Robert H. Steedle, Atlantic City, for respondent (Lloyd, Megargee, Steedle, Weinstein & Horn, Atlantic City, attorneys).
Before Judges GAULKIN, LABRECQUE and BROWN.
Petitioners appeal from a judgment of the Ocean County Court which reversed an award to them by the Division of Workmen's Compensation resulting from the death of Ronald J. Binet, an employee of respondent Ocean Gate Board of Education, in an automobile accident on May 5, 1961.

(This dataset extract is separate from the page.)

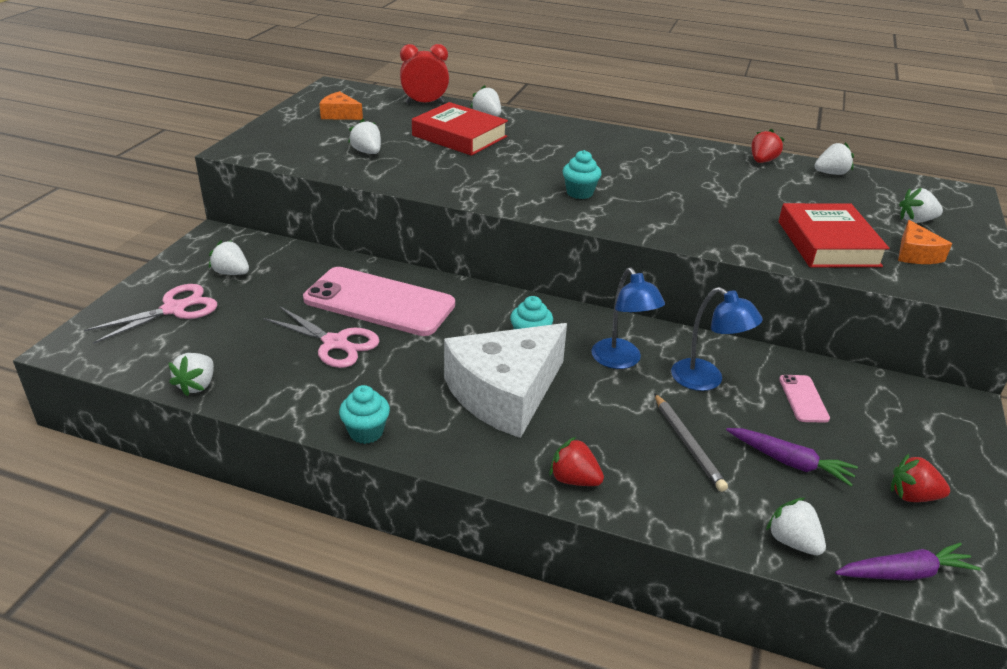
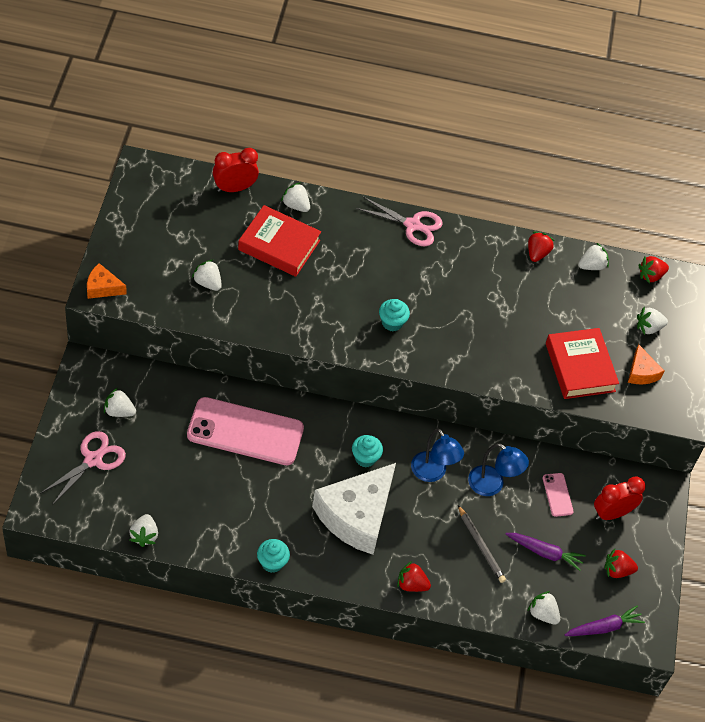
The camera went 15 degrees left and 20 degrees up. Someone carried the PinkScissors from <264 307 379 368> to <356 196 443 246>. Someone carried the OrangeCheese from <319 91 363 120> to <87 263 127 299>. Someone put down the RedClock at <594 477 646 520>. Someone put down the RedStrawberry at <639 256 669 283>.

Decedent, a principal and teacher, had attended a meeting of the school P.T.A. on the evening of the accident and had stopped off at a local tavern after the meeting en route to his home. The facts are not in substantial dispute. Each tribunal concluded that intoxication was not shown to be the sole proximate cause of the accident. Our own examination of the record satisfies us that this determination was not unwarranted. Close v. Kordulak Bros., 44 N.J. 589, 599, 210 A.2d 753, (1965). However, the County Court judge held that compensation should be denied because
'The P.T.A. meeting was at the school building and while it occurred after regular working hours, it did not subject the teacher to extra travel risks because his route of travel would be the same, down Route #9, whether at close of school or at close of the P.T.A. meeting. * * * the special service was not 'out of the ordinary' nor was it 'unusual' and it cannot be said that it was not contemplated under the terms of the employment although it was not compulsory.'
In so holding, the court erred.
Injury is compensable where it is sustained in the performance of a special service even though such service is not 'out of the ordinary,' 'unusual' or the source of extra risk. The fact of special service, Per se, presents an exception to the 'going and coming' rule:
Ricciardi v. Damar Products Co., 45 N.J. 54, 61, 211 A.2d 347, 350 (1965).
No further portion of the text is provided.